Creating a sentiment analysis classifier requires a large amount of labelled training data. Labelling this data is an expensive and time-consuming process. Because
of this, reducing the amount of labelled data required leads to classifiers that are
cheaper to train and more accessible to all disciplines. Many different methods
can be used to reduce the amount of labelled data. For this research, we focused
on combining active learning and lexical expansion techniques.

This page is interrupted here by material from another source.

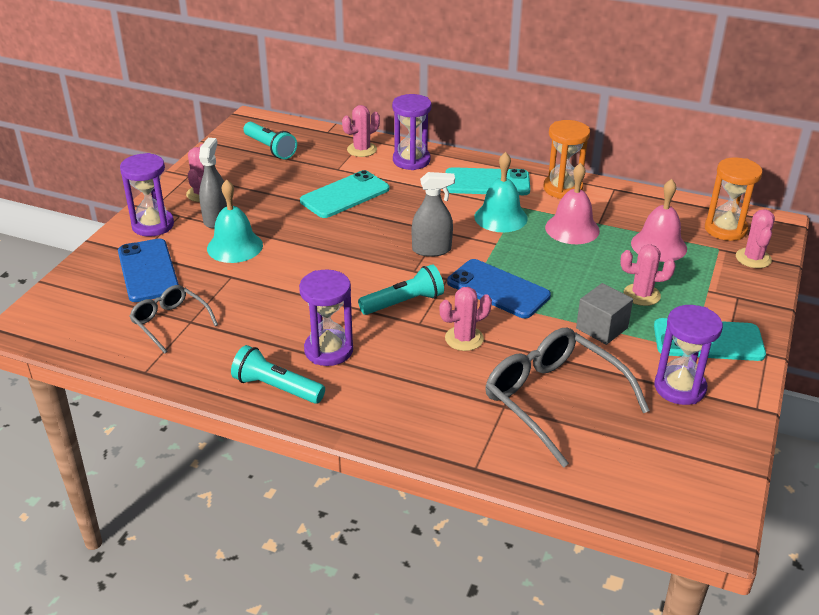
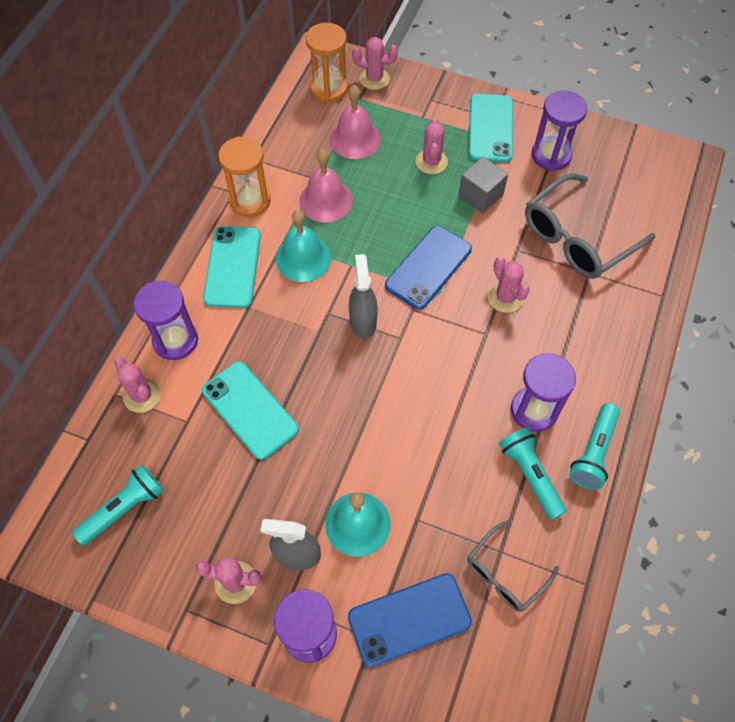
camera: 90 degrees left, 25 degrees up
(403, 303) = (454, 347): turquoise flashlight -> turquoise flashlight (530, 475)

By combining these two techniques, this research examined an underutilized
area of study. Active learning focuses on letting the classifier select the data to
learn from, while lexical expansion creates more data for the classifier. While there
are a larger number of different techniques in both fields, there is little work to be
done to combine them. We felt this was a natural progression for these techniques
as they complement each other well. The active learning technique will select the
data to be labelled, and the lexical expansion technique will generate high-quality
artificial data from this hand-selected information. In addition to combining these
techniques, we examined how different neural network structures would interact
with our new technique.
Our research found that the combination of active learning and lexical expansion improved the performance of our classifiers for very small amounts of data.
We found a significant difference between the performance of our two classifiers.
While there was an improvement at low levels of training data, at higher levels,
we found that the combined techniques did not offer any improvements over the
active learning technique. Overall, we found potential benefits to combining the
two techniques and that future research is required to understand further how to
leverage these improvements best.